Saturday, 13 September 2008

The thief at the end of the world by Joe Jackson


"Jackson, an American, gets at something fascinating about Victorian England: how deep scholarship and daring were yoked to ruthless expansionism, a quest to control pretty much everything. . . . Wickham never really gave up on his manias. The jungle robbed him of his judgment, and that’s why this story moves and haunts. Perhaps man can’t, in the end, control nature; he can’t even control himself."
– Richard Rayner, Los Angeles Times Book Review


"Wickham, like all the more celebrated explorer/adventurers of his day, is a creature of the past. Big corporations now do the dirty work of extracting the Third World’s resources and delivering them for the convenience of those of us in more privileged circumstances. But his remains a cautionary tale, as Jackson well understands. Exploitation is exploitation, no matter how it is done and by whom."
– Jonathan Yardley, The Washington Post Book World

At the height of the Victorian era, Henry Wickham—a man with no formal education, little funding and limited experience—went adventuring in the darkest jungles of Venezuela and Brazil. He had learned of a particular kind of rubber tree that produced the strong and durable rubber that scientists and entrepreneurs in England craved. After a few near-death experiences, encounters with gigantic insects and the deadly inhabitants of the Amazon River, he emerged exhausted, ragged, and sunburned, with 70,000 illegally obtained rubber tree seeds. It was the first case of massive bio-piracy in the modern era, and it would change the world.
The Thief at the End of the World is the story of the use and misuse of nature in the quest for global dominance, and it is the story of one ordinary man’s obsessions drove him to extraordinary lengths. Wickham’s seeds were transported successfully to London’s famous Kew Gardens, and biologists there quickly shipped them off to colonial outposts in India and New Zealand. Within a few years, those seeds produced the trees that yielded the rubber used in everything from trains and airplanes to condoms and baby bottles. It is no exaggeration to say that rubber was the oil of its day—an incredibly valuable resource found in only a few remote places, that powerful governments would go to great lengths to get their hands on.
Meanwhile, Henry Wickham and his wife Violet were gradually shut out of the wealth and glory of the “Rubber Boom” by the very government they had hoped to serve, and they wandered further and further from the new world they had helped to create.

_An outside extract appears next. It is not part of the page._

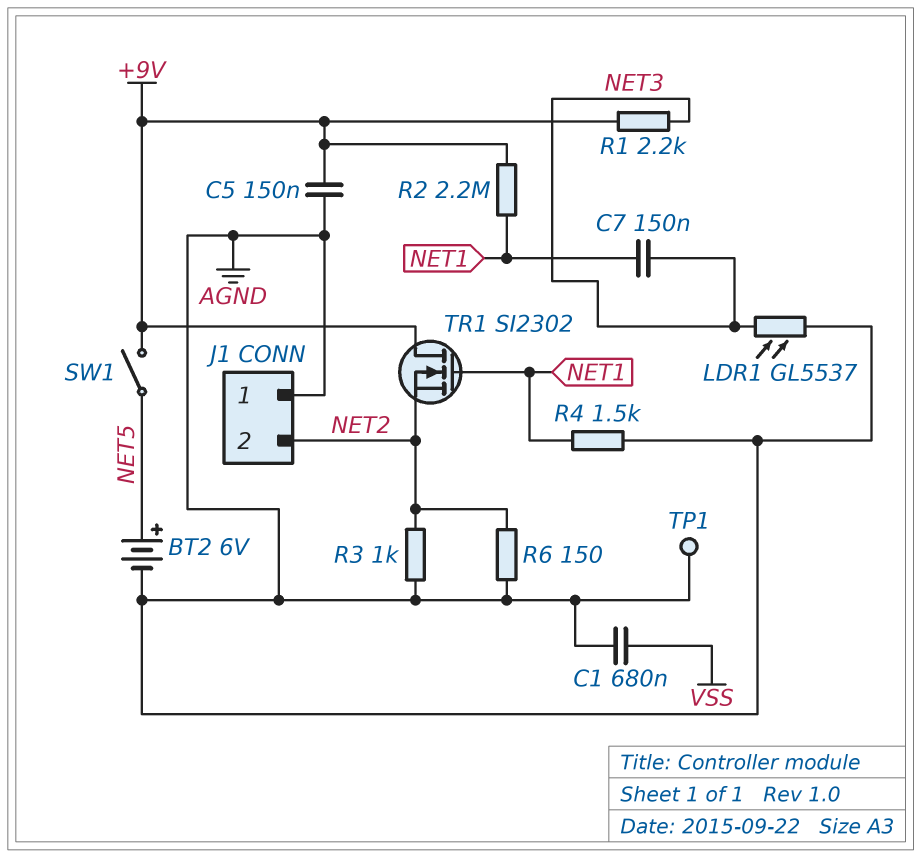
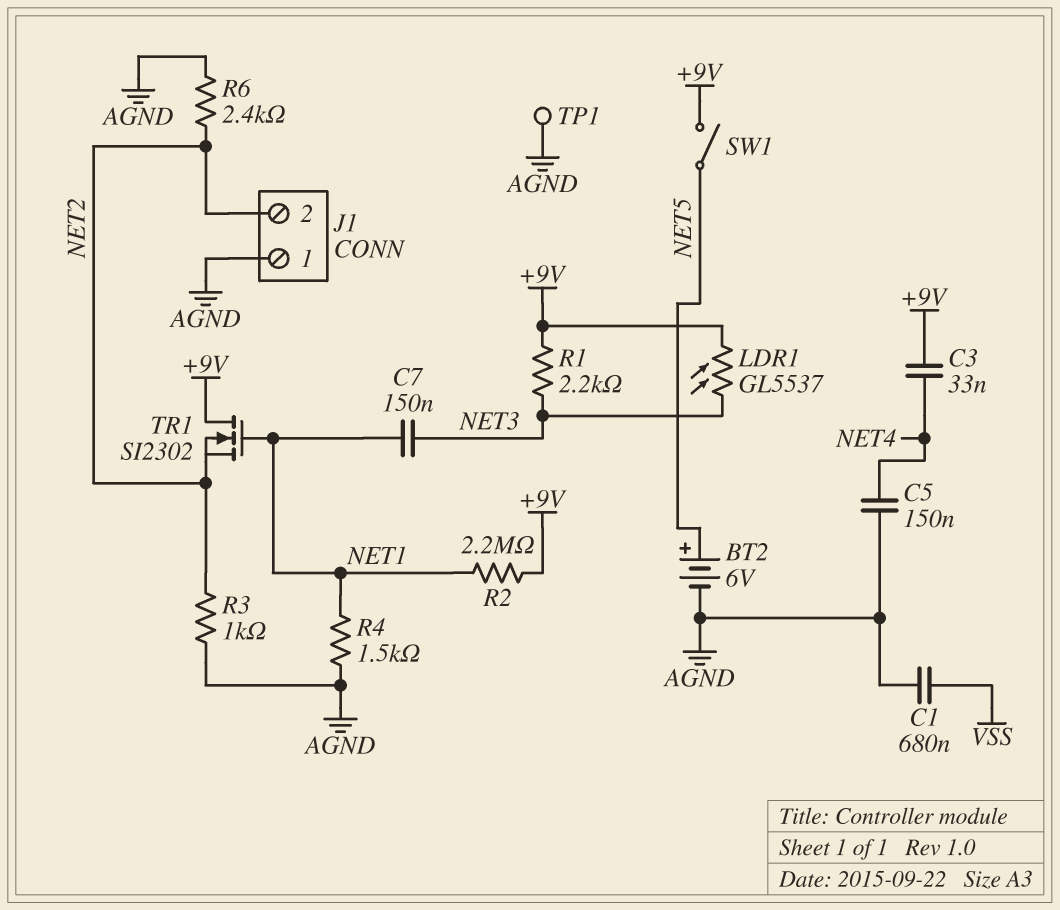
C3: none -> 33nF (+9V, NET4)
C5: 150nF (+9V, AGND) -> 150nF (AGND, NET4)
LDR1: GL5537 (AGND, NET3) -> GL5537 (+9V, NET3)
R6: 150 (AGND, NET2) -> 2.4k (AGND, NET2)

Author Joe Jackson pulls from their letters and journals and the innumerable records left behind to draw a vivid, fascinating portrait of the man known in Great Britain as “the father of the rubber trade” and in Brazil as “Executioner of Amazonas.”
Ultimately, Wickham’s adventures tell the story of Victorian England’s adventures in the Amazon, with all the characteristics of the era: idealistic patriotism, ambitious colonialism, and a colossal greed rivaled only by fanatic industry.